There’s a new space race, and it’s taking place on Mars. NASA’s Perseverance rover isn’t the only new rover on the Red Planet in 2021. China has its own rover exploring the surface, Zhurong, and China has published new photos, video and audio from its Zhurong rover.
As seen on Space News, the China National Space Administration (CNSA) published new footage of Zhurong’s descent to Mars. Onboard Zhurong are microphones designed to listen to the sounds of wind on Mars. Beyond capturing wind, the mics also recorded audio of Zhurong’s descent and landing.
‘With the files we released this time, including those sounds recorded when our Mars rover left the lander, we are able to conduct in-depth analysis to the environment and condition of Mars, for example, the density of the atmosphere on the Mars,’ said Liu Jizhong, deputy commander of the Zhurong mission.

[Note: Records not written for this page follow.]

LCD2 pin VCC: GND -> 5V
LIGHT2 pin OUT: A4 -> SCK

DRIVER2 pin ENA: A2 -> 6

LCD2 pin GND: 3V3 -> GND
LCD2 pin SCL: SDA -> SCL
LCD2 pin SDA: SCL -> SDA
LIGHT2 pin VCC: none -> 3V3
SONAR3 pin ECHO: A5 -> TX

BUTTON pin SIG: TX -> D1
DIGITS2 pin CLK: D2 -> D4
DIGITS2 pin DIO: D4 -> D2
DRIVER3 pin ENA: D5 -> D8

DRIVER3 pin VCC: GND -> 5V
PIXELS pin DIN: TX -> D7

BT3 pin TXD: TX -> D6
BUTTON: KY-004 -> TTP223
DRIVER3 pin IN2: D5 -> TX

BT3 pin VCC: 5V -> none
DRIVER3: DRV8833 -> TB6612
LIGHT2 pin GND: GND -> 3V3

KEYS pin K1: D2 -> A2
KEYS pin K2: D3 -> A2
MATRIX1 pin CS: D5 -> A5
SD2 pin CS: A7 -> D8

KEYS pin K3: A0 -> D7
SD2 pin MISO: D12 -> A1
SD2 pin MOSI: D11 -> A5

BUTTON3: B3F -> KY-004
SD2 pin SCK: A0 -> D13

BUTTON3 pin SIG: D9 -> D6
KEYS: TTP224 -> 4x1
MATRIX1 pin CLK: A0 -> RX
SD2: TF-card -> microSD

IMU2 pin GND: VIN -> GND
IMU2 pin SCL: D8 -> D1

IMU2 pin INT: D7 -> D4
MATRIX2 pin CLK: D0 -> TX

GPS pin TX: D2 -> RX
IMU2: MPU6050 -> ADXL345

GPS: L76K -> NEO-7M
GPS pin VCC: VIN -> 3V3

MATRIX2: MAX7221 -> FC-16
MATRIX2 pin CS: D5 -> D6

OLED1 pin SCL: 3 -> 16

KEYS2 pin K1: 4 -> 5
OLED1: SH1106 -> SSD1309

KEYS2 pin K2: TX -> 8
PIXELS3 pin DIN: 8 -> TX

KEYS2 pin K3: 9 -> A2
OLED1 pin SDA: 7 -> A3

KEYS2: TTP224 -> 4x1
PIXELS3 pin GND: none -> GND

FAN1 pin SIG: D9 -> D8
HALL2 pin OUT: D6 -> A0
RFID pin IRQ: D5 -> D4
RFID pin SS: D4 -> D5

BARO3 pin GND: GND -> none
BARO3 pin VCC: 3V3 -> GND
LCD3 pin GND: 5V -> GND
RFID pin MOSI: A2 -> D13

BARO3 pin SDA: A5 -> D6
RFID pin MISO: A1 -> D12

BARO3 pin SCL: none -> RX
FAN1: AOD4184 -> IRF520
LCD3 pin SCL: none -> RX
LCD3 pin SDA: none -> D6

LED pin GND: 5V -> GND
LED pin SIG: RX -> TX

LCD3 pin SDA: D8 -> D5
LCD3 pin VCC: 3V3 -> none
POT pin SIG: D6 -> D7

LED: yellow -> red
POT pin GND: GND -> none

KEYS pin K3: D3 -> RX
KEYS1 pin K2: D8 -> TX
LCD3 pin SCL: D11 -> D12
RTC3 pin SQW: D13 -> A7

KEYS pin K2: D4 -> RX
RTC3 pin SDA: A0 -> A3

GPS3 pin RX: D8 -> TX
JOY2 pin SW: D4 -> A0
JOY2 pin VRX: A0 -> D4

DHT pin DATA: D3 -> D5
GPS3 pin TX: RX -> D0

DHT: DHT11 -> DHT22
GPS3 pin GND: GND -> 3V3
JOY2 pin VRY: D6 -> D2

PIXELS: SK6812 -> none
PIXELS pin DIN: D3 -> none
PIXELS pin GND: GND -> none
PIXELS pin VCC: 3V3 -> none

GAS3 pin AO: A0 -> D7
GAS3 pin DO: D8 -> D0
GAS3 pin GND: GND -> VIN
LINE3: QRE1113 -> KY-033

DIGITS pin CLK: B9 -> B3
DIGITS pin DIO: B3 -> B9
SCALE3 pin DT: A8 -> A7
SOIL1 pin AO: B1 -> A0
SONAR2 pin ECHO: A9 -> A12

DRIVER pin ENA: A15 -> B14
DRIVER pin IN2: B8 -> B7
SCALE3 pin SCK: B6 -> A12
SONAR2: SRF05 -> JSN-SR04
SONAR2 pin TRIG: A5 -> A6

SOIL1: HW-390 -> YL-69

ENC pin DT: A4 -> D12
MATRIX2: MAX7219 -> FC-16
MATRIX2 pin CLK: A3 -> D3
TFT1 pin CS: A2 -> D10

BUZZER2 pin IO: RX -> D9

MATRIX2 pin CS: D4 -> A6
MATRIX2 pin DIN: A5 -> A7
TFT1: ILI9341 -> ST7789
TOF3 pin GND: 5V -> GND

Here’s the deployment of Zhurong from the landing platform, but this time with SOUND pic.twitter.com/gKES48hT6a
— Andrew Jones (@AJ_FI) June 27, 2021
Zhurong weighs 240 kilograms (529 pounds) and landed in Utopia Planitia on May 14. Following a week of systems checks and environmental analysis, Zhurong deployed and began exploring Mars. The solar-powered, six-wheeled rover has traveled 236 meters on Mars so far, as seen in a panorama published by CNSA.
|Click here to download the full-resolution version. Credit: CNSA|
|Zhurong rover (left) and its landing platform (right). Credit: CNSA|
Compared to China’s previous rover efforts on the Moon, Zhurong is more independent. ‘Zhurong Rover is more independent in its driving on Mars [compared with China’s Yutu lunar rovers]. It can judge by itself whether there is a path ahead based on its own image analysis. It will make a judgment about every one meter in its driving, and move towards the target set by the ground,’ Jia Yang, the deputy chief designer of the Tianwen-1 Mars probe, said to CCTV.
Tianwen-1 launched in July 2020 and is China’s first independent interplanetary mission. As part of the mission, there’s an orbiter, lander and rover (Zhurong). Tianwen-1 entered Mars’ orbit on February 10, 2021. In March, we saw a stunning image of Mars from Tianwen-1. CNSA recently shared an image, seen below, showing the rover’s progress on Mars.
|You can see Zhurong’s tracks, showing its progress on Mars. Credit: CNSA|
As part of the Tianwen-1 mission, Zhurong has six science-oriented payloads, including instruments for spectroscopy, multispectral imaging, radar and more. CNSA hopes that Zhurong will shed light on Martian water-ice deposits, weather, topography and geology. Zhurong sends information from Utopia Planitia to Tianwen-1 once per sol. Zhurong’s primary mission is 90 sols (92 Earth days) long.